Итак, у нас есть сегодня все доводы из теологических оснований и культурологической добросовестности отказаться от прямолинейного противопоставления экспансии эротизма в секулярной культуре и христианской этики. Результат последовательного анализа этого аспекта секуляризации может оказаться самым неожиданным. Важно освободить наше мышление как христиан от предзаданности мышления, свойственного отступающей и обороняющейся стороне. Если есть мельчайшая возможность вернуть нам наступательную и освободительную манеру, с присущей ей легкостью и изяществом — это необходимо начинать делать.
Христианский брак и брак патриархальный
Было бы ошибочным полностью противопоставлять экспансию эротизма в культуре христианской этике, но не менее ошибочным было бы противопоставлять теологическую и культурную составляющую той или иной действовавшей в истории этике. Дело вовсе не обстоит так, как будто бы только сегодня, пользуясь культурологической методологией, мы способны определить, что из «перечня грехов» прошлого действительно было греховным исходя из христианского богословия, а что лишь казалось греховным. Разумеется, так дело не обстоит: иначе речь бы шла о том, чтобы судить культурно-исторические формы прошлого как бы с позиции менее уязвимой и более «подлинной». Такой привилегией никто не обладает.

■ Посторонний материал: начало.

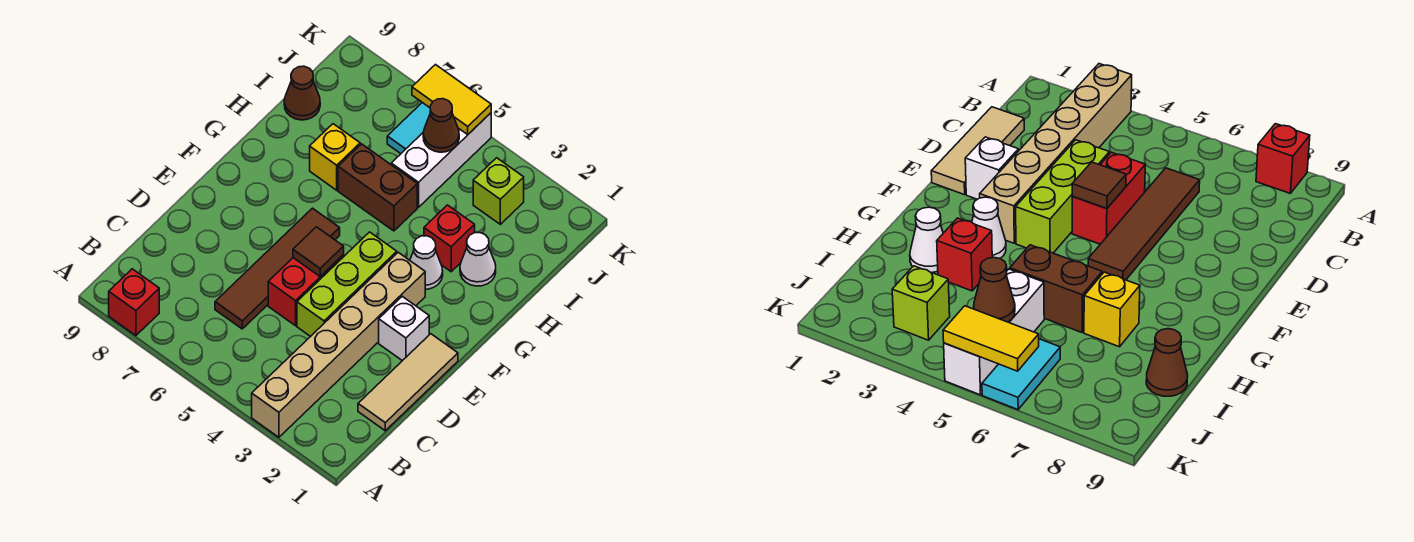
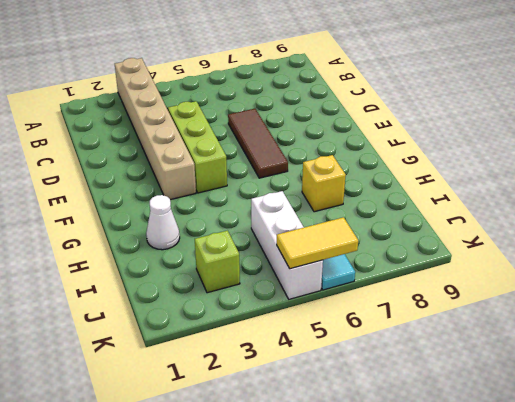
brown tile D6:F6 level 1 -> brown tile C6:F6 level 1
none -> red brick A8 level 1
none -> tan tile C1:E1 level 1
none -> red brick D5:E5 level 1

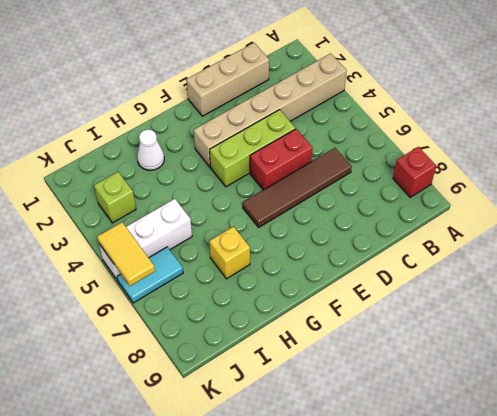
tan brick C1:E1 level 1 -> tan tile C1:E1 level 1
none -> white brick E2 level 1
none -> white cone G3 level 1
none -> red brick H3 level 1

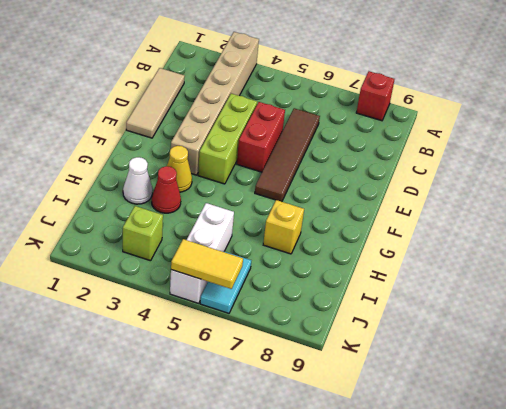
yellow cone G3 level 1 -> white cone G3 level 1
red cone H3 level 1 -> red brick H3 level 1
none -> white brick E2 level 1
none -> brown brick H5:H6 level 1
none -> brown cone I9 level 1

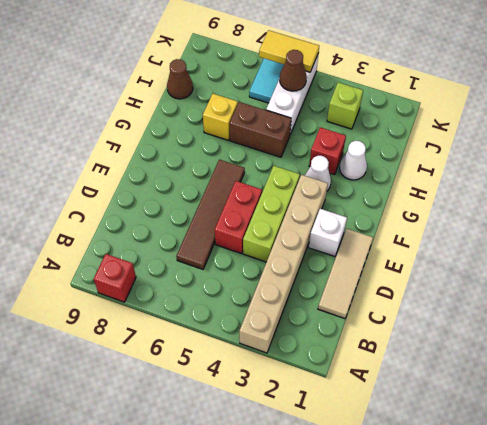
none -> brown tile E5 level 2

Важнейший институт, находящийся в эпицентре культурных сотрясений в связи с экспансией эротизма в культуре — это институт брака. Так, можно со всей определенностью указать на тот факт, что современный брак, в той форме, в какой он представлен в западном мире, так или иначе, признается христианским сознанием. Этот брак имеет в своей основе фундаментальный принцип индивидуального выбора, то есть акт свободы. Этот акт свободы является крайне индивидуализированным актом. Для церкви сегодня именно добровольность брака является важнейшей предпосылкой его церковного благословения. Однако так было не всегда. Патриархальный уклад всегда и повсюду подразумевал волю отца и интересы семейства в целом. Причем воля отца не противоречила, а как раз воплощала интерес рода и семейства при заключении брака. Поэтому-то вступление в брак против воли отца считалось серьезнейшим грехом непослушания. Предполагалось, что это непослушание способно обречь непокорных влюбленных на горькую участь. Только эта участь способна была искупить отсутствие родительского благословения.

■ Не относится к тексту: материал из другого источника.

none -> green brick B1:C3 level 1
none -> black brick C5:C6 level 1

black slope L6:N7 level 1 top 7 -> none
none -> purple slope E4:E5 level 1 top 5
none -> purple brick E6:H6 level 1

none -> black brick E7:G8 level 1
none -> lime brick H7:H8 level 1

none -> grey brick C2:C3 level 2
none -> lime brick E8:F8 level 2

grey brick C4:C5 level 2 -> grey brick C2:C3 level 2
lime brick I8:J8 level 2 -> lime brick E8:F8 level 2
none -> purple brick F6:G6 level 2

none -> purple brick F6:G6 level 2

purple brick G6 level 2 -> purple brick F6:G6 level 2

Отсюда очевидно, насколько современный брак, основывающийся на индивидуальном решении, отличается от патриархального брака. Послушание родителям больше не имеет сколько-нибудь существенного значения не только для заключения брака в светском смысле, но и для осуществления церковного таинства венчания. Отсюда вовсе не следует, что непослушание родителям при заключении брака в патриархальном контексте должно быть признано актом, свободным от греховности. Напротив, не может оспариваться, что в патриархальном контексте этот акт был действительно греховным. Но в современном контексте эта греховность снята, поскольку она была прочно связана с самим культурным контекстом, отошедшим в значительной степени в прошлое. Сегодня православная церковь, как и церковь католическая и как исторические протестантские церкви, не требует и даже не предполагает в качестве обязательного условия послушание родителям в вопросе заключения брака.

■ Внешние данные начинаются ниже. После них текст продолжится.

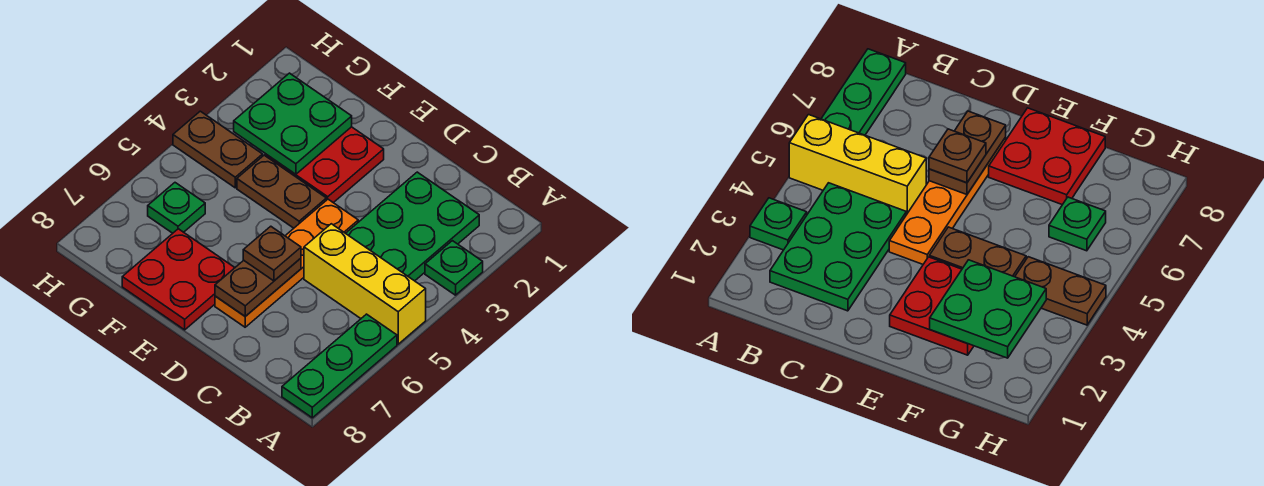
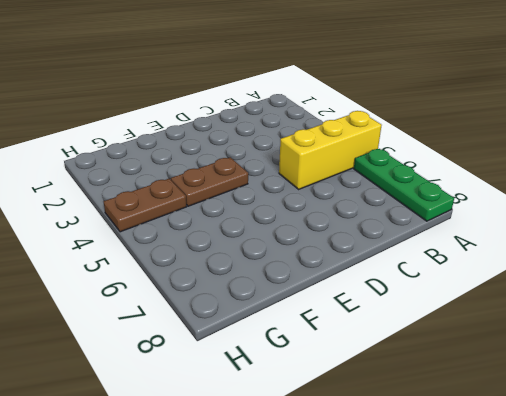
none -> green plate A3 level 1
none -> green plate B2:C4 level 1
none -> orange plate D4:D7 level 1

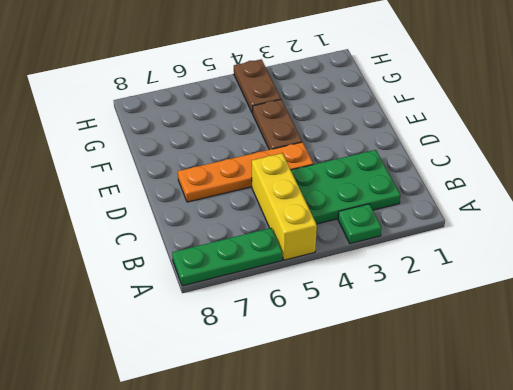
none -> red plate E2:F3 level 1
none -> red plate E7:F8 level 1
none -> green plate G6 level 1

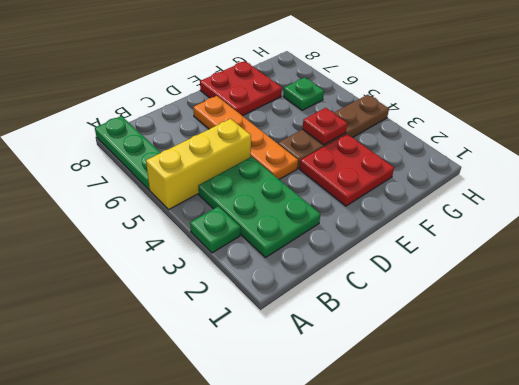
red plate F4 level 2 -> none
none -> brown plate D6:D7 level 2
none -> green plate F2:G3 level 2
none -> brown plate D6 level 3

Исходя из данного примера, можно убедиться в том, насколько понятие греха способно трансформироваться в применении к конкретным реалиям культурно-исторического существования. Следовательно, возникает настойчивая необходимость признать, что культурно-антропологические исследования очень важны не только для светского сознания, но и для христианской теологии, причем в той ее части, которая касается распознавания того или иного акта в качестве приемлемого или греховного, т. е. неприемлемого. Христианская этика не может быть подвешена в воздухе и базироваться на случайных предпочтениях или, что еще опаснее, на идеологических основаниях. Такими идеологическими основаниями сплошь и рядом выступают различного типа «идеологии возврата к патриархальности», или же разного толка псевдоромантические вариации, связанные с «культом прошлого» и его ушедших форм. Поскольку представляется совершенно невозможным вернуть действительный в прошлом мир культурно-исторических форм, то и апелляция к ним при анализе и оценке современного положения вещей есть подход, который можно определенно зафиксировать в качестве идеологической фикции. Таким образом, обличая нравственный релятивизм, якобы вытекающий из экспансии эротизма в культуре, мы, христиане, рискуем сами впасть в крайний релятивизм. Воспринять современность всерьез нас заставляет логика движения культурно-исторических форм и ее связь с настоятельными нуждами самого классического христианского богословия.
Изменчивая природа греха
В христианской церковной традиции существует догмат о грехопадении. С христианских позиций совершенно неприемлемым шагом было бы закрыть глаза на непреложность реальности греха. «Мир лежит во зле» — написано в 1 Послании апостола Иоанна. Интуиции глубочайшей горькой греховности человека и всего существующего порядка отношений между людьми в мире не избежать никому, кто соприкоснулся с христианским опытом. Отсюда и необычайный радикализм христианской веры. Утрата этого радикализма всегда связывается с упадком веры, но сам он настолько характерен для христианства, что его пытаются заменить суррогатом идеологии фундаментализма. Однако последняя основывается на страхе и не имеет ничего общего с этим радикализмом христианской веры. В четверг 2 мая 1974 выдающийся человек Церкви протопресвитер Александр Шмеман написал в своем дневнике:
«Книга Jeanson о Сартре. Jeanson (сам атеист и восторженный поклонник Сартра) хорошо показывает, что, в конечном итоге, все — и в жизни, и в мысли Сартра — исходит из веры. И предпосылки — свобода и, конечная цель, человек — суть прыжки, они ни из чего не вытекают, ничем не доказаны, суть “абсолют” веры. Это надрывный атеизм, это вера в атеизм, выбор атеизма, ненависть к религии, но религиозная. Поэтому от мысли Сартра ничего не остается, но остается трагическая судьба человека, всю жизнь хватавшегося за любой “абсолют”, лишь бы это не был Бог, христианство, Христос. Единственный настоящий вопрос потому — это вопрос о причинах, истоках этого страстного, действительно фанатического отказа и отречения. Одна причина, так сказать, “положительная”, — это радикализм, привитый христианством новой культуре, человеческому сознанию. Радикализм — то есть эсхатология, то есть отрицание “мира сего” как демонического “образа” во имя подлинного творения, божественного космоса»[5].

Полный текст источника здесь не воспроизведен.